Córka zbójnika Matissa rodzi się podczas burzliwej nocy. Pioruny i grzmoty zagłuszają poród. Ściany zamczyska drgają i wibrują, a po uderzeniu pioruna mury pękają. Siedziba zbójników zostaje podzielona. W drugiej części też się coś dzieje... Też pojawia się dziecko. Syn wroga. Dzieci żyją, dorastają w swoich częściach domostw. Każde otoczone miłością swojej rodziny. Następuje jednak moment poznania dzieci. Nie okazują sobie nienawiści jak ich ojcowie. Każde z nich szuka kompana do zabaw, przyjaciela w swoim wieku.

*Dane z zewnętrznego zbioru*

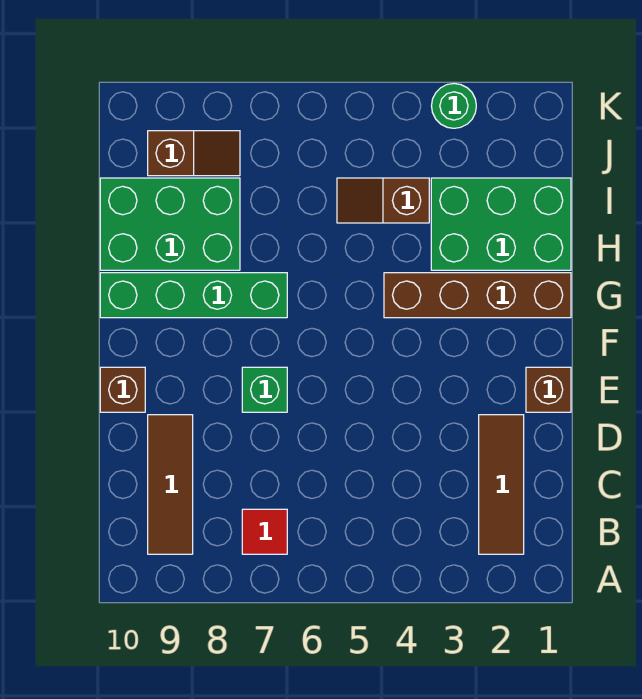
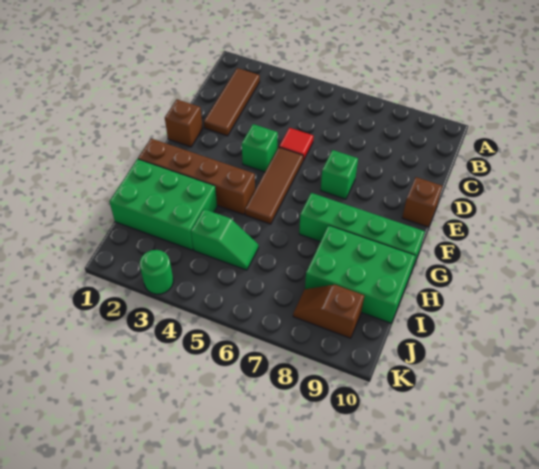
red tile B7 level 1 -> red tile D5 level 1
brown tile B9:D9 level 1 -> brown tile E5:G5 level 1
none -> green brick E4 level 1
brown slope I4:I5 level 1 top 4 -> green slope I4:I5 level 1 top 4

To najcudowniejsza powieść dla dzieci i młodzieży. Jest w niej dużo wolności - dzieci chodzą gdzie chcą, nikt ich nie pilnuje. To marzenie każdego małego łobuziaka. Książka przepełniona jest miłością rodzicielską - piękną, dojrzałą, pełną zaufania do dziecko, które się wspiera w jego rozwoju a nie kształci pod własne wyobrażenia.
Cudowna opowieść o sile przyjaźni i miłości.